Love, Muslim American Style

The New York Times reports on an event organized by the Islamic Society of North America that is trying to bring about "hybrid" marriages among conservative Muslim Americans, a practice that falls slightly to the left of traditionally arranged marriages:

Scores of parents showed up at the marriage banquet to chaperone their children. Many had gone through arranged marriages — meeting the bride or groom chosen by their parents sometimes as late as their wedding day and hoping for the best. They recognize that the tradition is untenable in the United States, but still want to influence the process.

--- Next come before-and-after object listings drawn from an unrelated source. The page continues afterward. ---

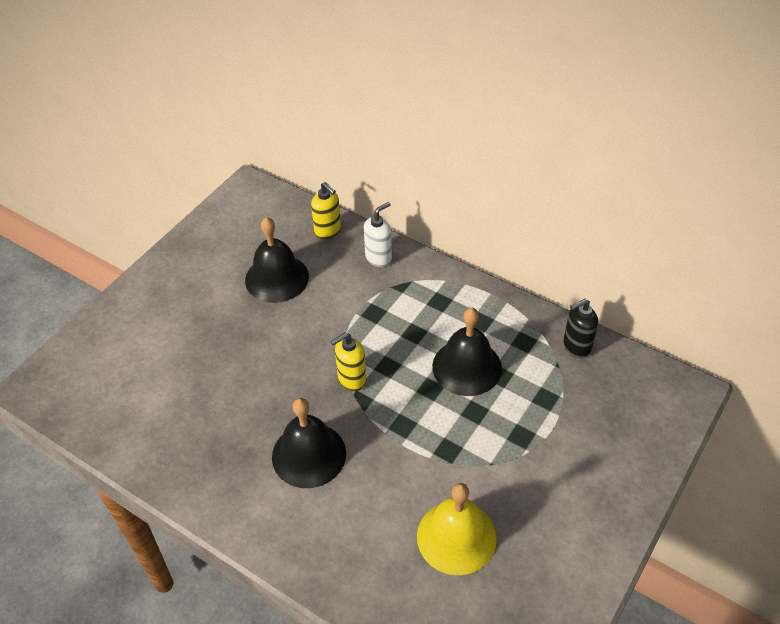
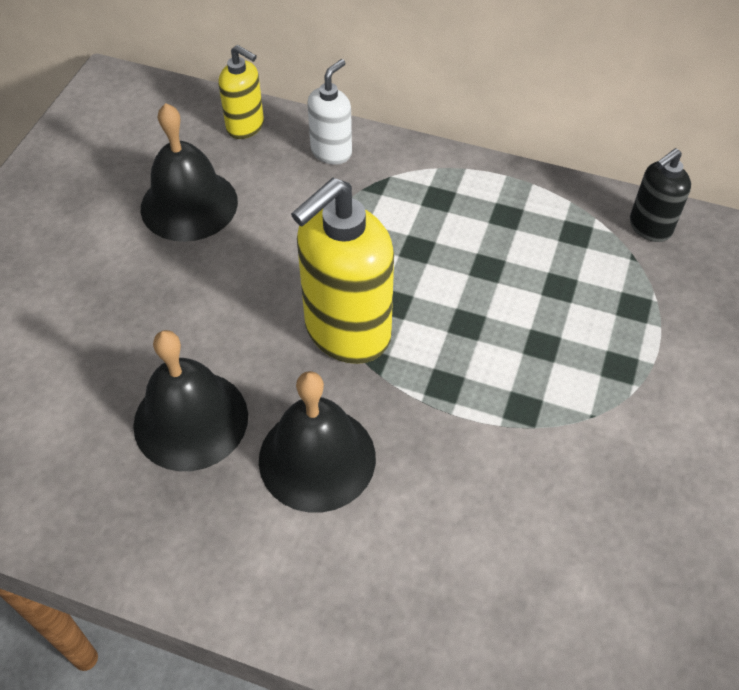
camera: 15 degrees left, 5 degrees up
(351, 379) = (346, 332): yellow soap dispenser -> yellow soap dispenser, size x1.87
(456, 537) = (580, 537): yellow bell -> none
(467, 367) = (508, 283): black bell -> black bell (191, 420)

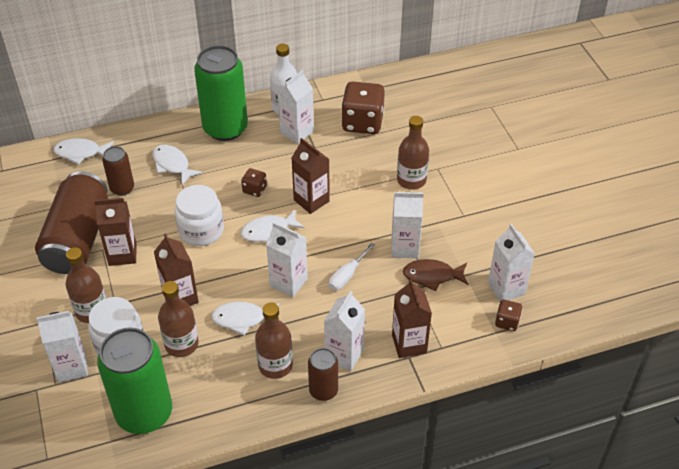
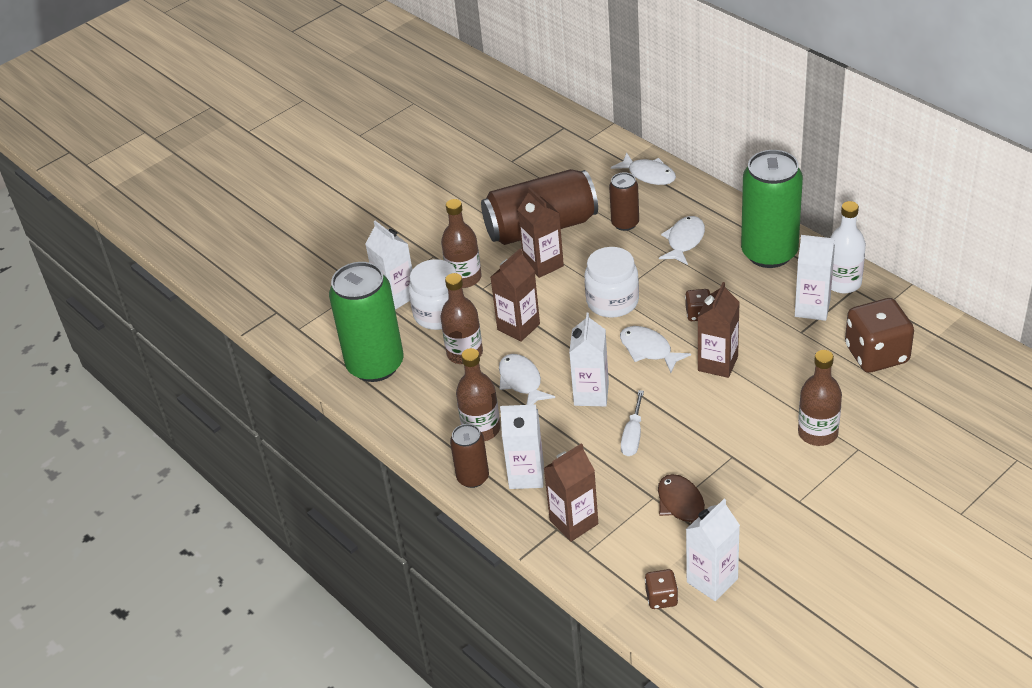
camera: 70 degrees right, 5 degrees down
(81, 153) = (648, 175): white fish -> white fish turned 150 degrees clockwise
(347, 275) = (633, 435): white screwdriver -> white screwdriver turned 90 degrees counterclockwise
(404, 248) = (707, 467): white carton -> none

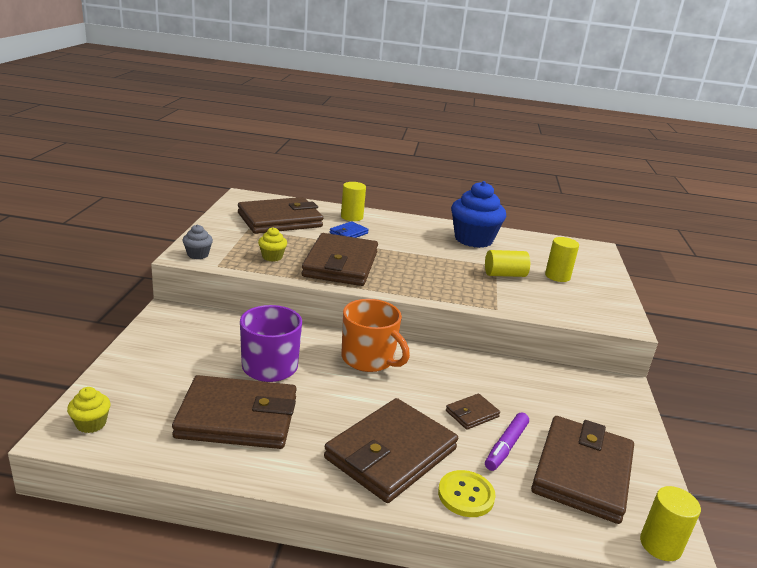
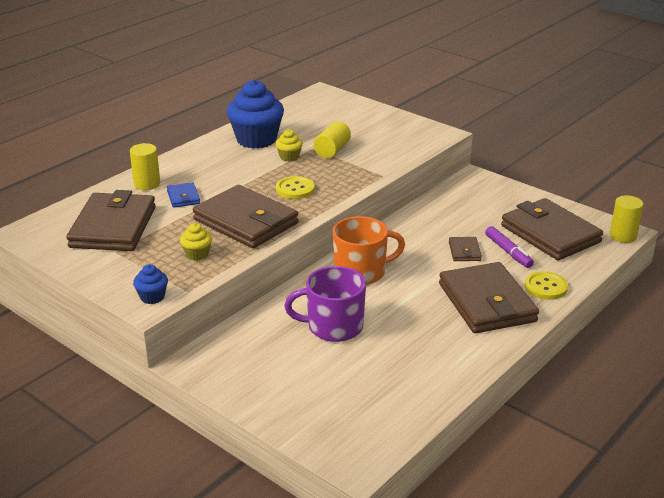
camera: 55 degrees left, 5 degrees up
(91, 424) = (353, 445): yellow cupcake -> yellow cupcake (289, 157)
(198, 255) = (152, 297): grey cupcake -> blue cupcake
(237, 417) = (397, 362): brown wallet -> none
(417, 273) = (295, 189): none -> yellow button
(557, 276) = (353, 129): yellow cylinder -> none

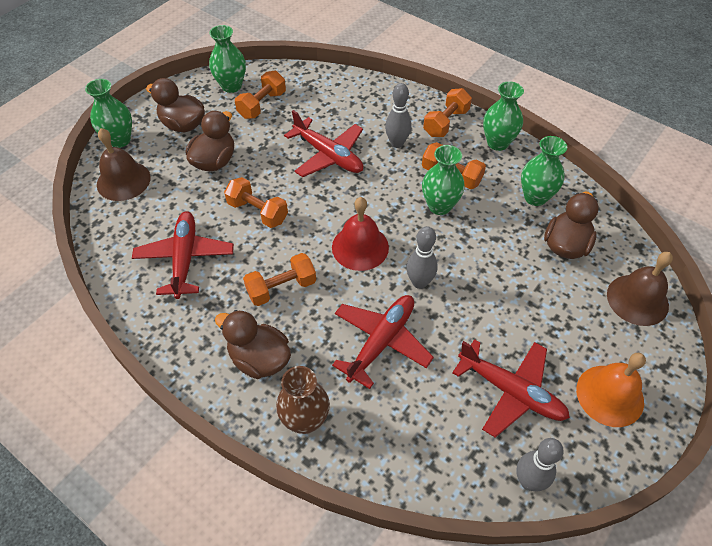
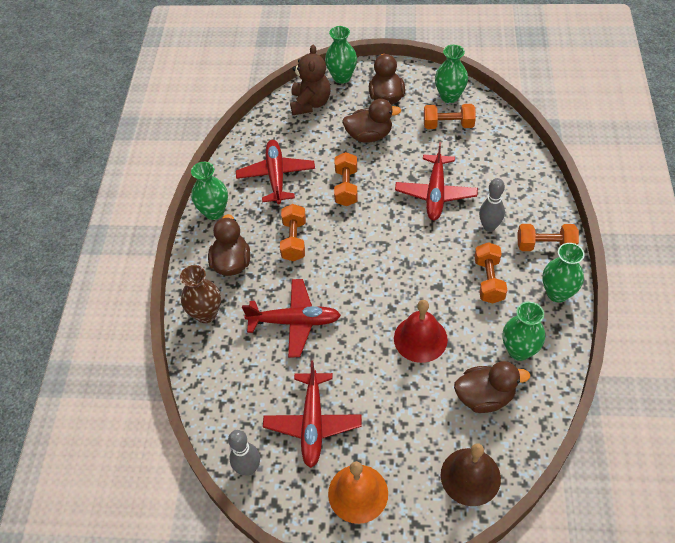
camera: 60 degrees right, 0 degrees up
(123, 181) = (310, 103): brown bell -> brown teddy bear
(185, 258) = (276, 176): red plane -> red plane turned 60 degrees counterclockwise
(281, 288) = (294, 240): orange dumbbell -> orange dumbbell turned 60 degrees clockwise
(360, 247) = (365, 263): red bell -> red bell (420, 338)
(419, 282) = (363, 316): grey bowling pin -> none
(439, 206) = (448, 290): green vase -> green vase (214, 212)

The banquet is considered one preferable alternative to going online, although that too is becoming more common. The event was unquestionably one of the big draws at the Islamic Society of North America’s annual convention, which attracted thousands of Muslims to Chicago over Labor Day weekend, with many participants bemoaning the relatively small pool of eligible candidates even in large cities.

There were two banquets, with a maximum 150 men and 150 women participating each day for $55 apiece. They sat 10 per table and the men rotated every seven minutes.

At the end there was an hourlong social hour that allowed participants time to collect e-mail addresses and telephone numbers over a pasta dinner with sodas. (Given the Muslim ban on alcohol, no one could soothe jumpy nerves with a drink.) Organizers said many of the women still asked men to approach their families first. Some families accept that the couple can then meet in public, some do not.

A few years ago the organizers were forced to establish a limit of one parent per participant and bar them from the tables until the social hour because so many interfered. Parents are now corralled along one edge of the reception hall, where they alternate between craning their necks to see who their adult children are meeting or horse-trading bios, photographs and telephone numbers among themselves.

Note that in the paragraph above, the writer, Neil MacFarquhar, carefully chose words to reveal the generational power shift that takes place within immigrant communities. In the old world, children are "forced" into marriages "arranged" by their elders; in the new world, parents are "barred" from "interfering" and "corralled" into the powerless gesture of "craning their necks to see."